Le 31 août 2015, la FINMA dépose une dénonciation pénale auprès du DFF pour soupçons d’activité d’intermédiaire financier exercée sans autorisation (art. 44 LFINMA et art. 14 LBA). Le président est reconnu coupable d’exercice de l’activité d’intermédiaire financier sans autorisation par le DFF puis par la Cour des affaires pénales du Tribunal pénal fédéral. Il forme un recours en matière pénale au Tribunal fédéral. Celui-ci doit déterminer si des preuves administrées au cours d’une procédure administrative, obtenues du fait de l’obligation de collaborer du recourant et sans attirer l’attention sur le droit de ne pas s’auto-incriminer, peuvent être exploitées au cours de la procédure pénale.
Droit
Le principe de non-incrimination (art. 6 par. 1 CEDH et art. 113 al. 1 CPP) interdit à l’accusation de fonder son argumentation sur des éléments de preuve obtenus par la contrainte ou les pressions, au mépris de la volonté de l’accusé. Des éléments de preuve sont obtenus par la contrainte notamment lorsque des pressions physiques ou psychologiques sont exercées pour obtenir des aveux ou des éléments matériels ou lorsque les autorités recourent à un subterfuge pour extorquer des informations qu’elles n’ont pu obtenir par un interrogatoire. Le degré de contrainte doit revêtir un certain niveau de gravité pour être contraire au droit à la non-incrimination.

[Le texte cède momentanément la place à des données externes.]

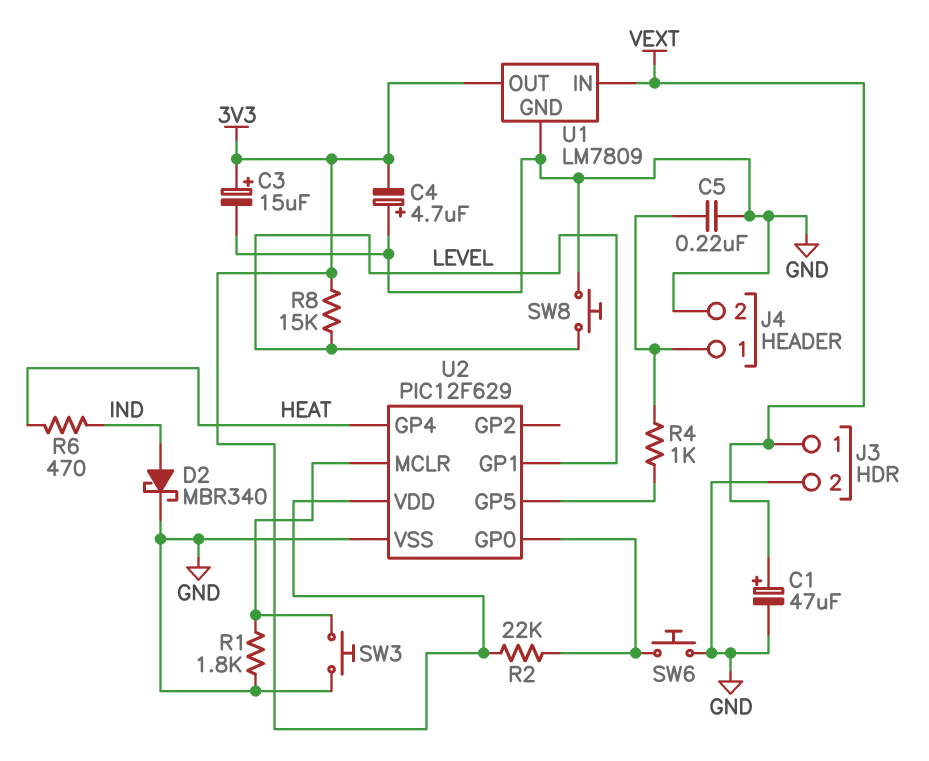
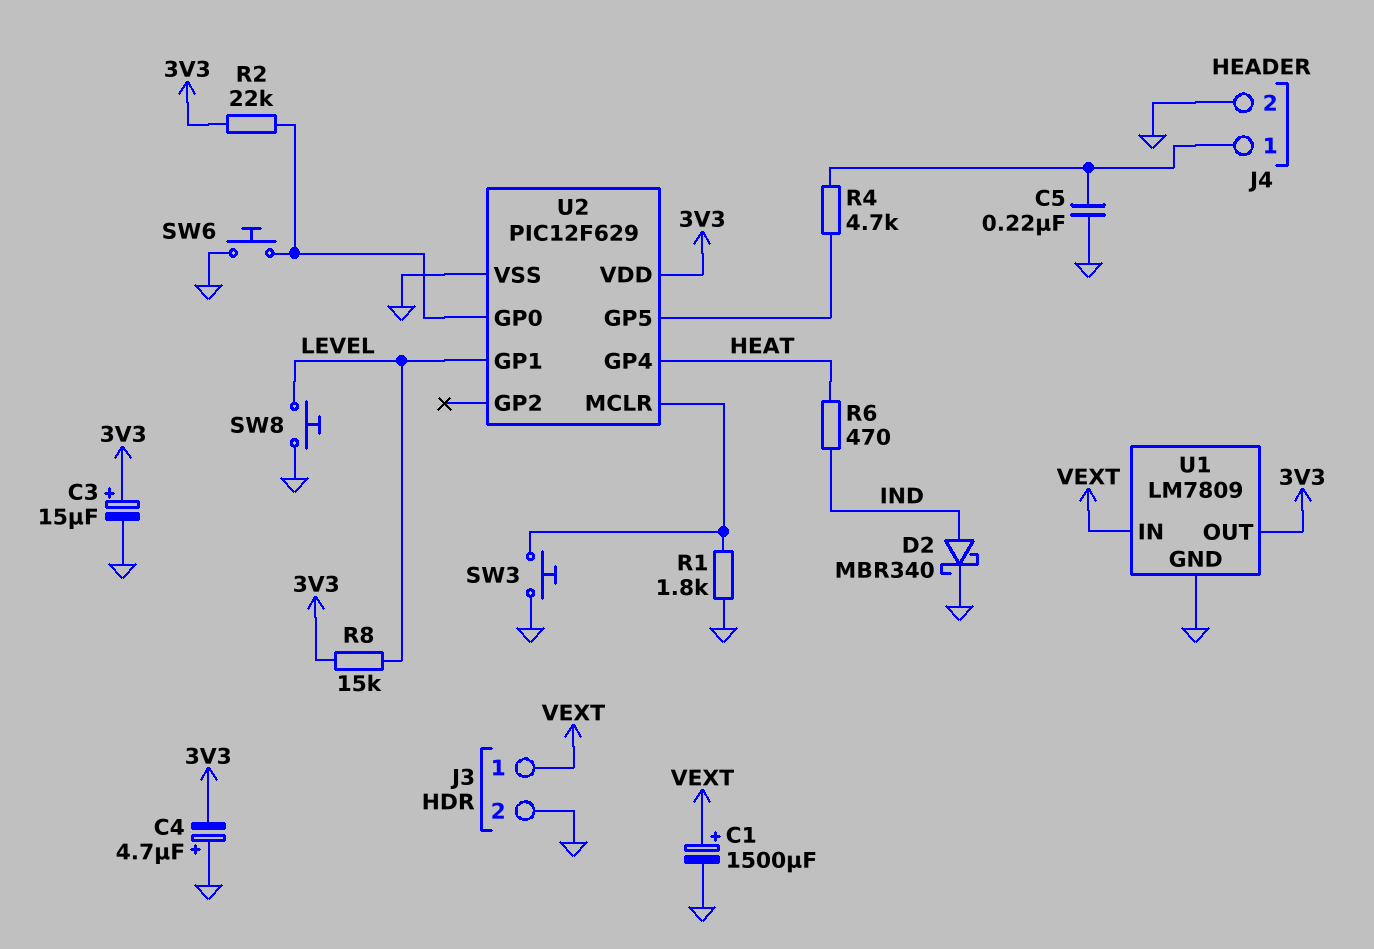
C1: 47uF (plus VEXT, minus GND) -> 1500uF (plus VEXT, minus GND)
R4: 1k (J4/1, U2/GP5) -> 4.7k (J4/1, U2/GP5)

L’obligation de collaborer est un principe de procédure administrative, prévu notamment par l’art. 29 LFINMA. Dans ce cadre, le justiciable doit remettre tous les documents dans sa sphère d’influence nécessaires à l’accomplissement de la tâche de surveillance de la FINMA. Cette obligation vaut en principe également lorsque le justiciable doit transmettre des informations lui étant défavorables. La LFINMA ne prévoit néanmoins pas de sanctions pénales en cas de refus d’informer au sens de l’art. 29 LFINMA. Le justiciable dispose d’un droit de refuser de collaborer s’il encourt une poursuite pénale ou si sa position – dans une procédure pendante ou à venir – pourrait se trouver aggravée. La FINMA est, quant à elle, tenue d’informer le justiciable de son droit de ne pas s’auto-incriminer. En effet, bien que les sanctions que la FINMA est susceptible de prononcer ne revêtent pas un caractère pénal, les potentielles conséquences d’un refus de collaborer demeurent suffisamment importantes pour exercer une contrainte sur le justiciable. Dans ces circonstances, l’obligation d’information est nécessaire afin d’assurer que les autorités pénales ne puissent pas contourner le droit à la non-incrimination.
En l’espèce, la FINMA savait que le comportement examiné pourrait déclencher une procédure pénale au sens des art. 44 ss LFINMA. Elle était donc tenue d’informer le recourant de son droit de ne pas s’auto-incriminer. En conséquence, les questionnaires, produits par le justiciable du fait de son obligation de collaborer, ont été obtenus en violation du droit à la non-incrimination et sont donc inexploitables. Le TF admet le recours et renvoie la cause à l’autorité précédente afin qu’elle statue à nouveau en retirant les preuves illégales du dossier.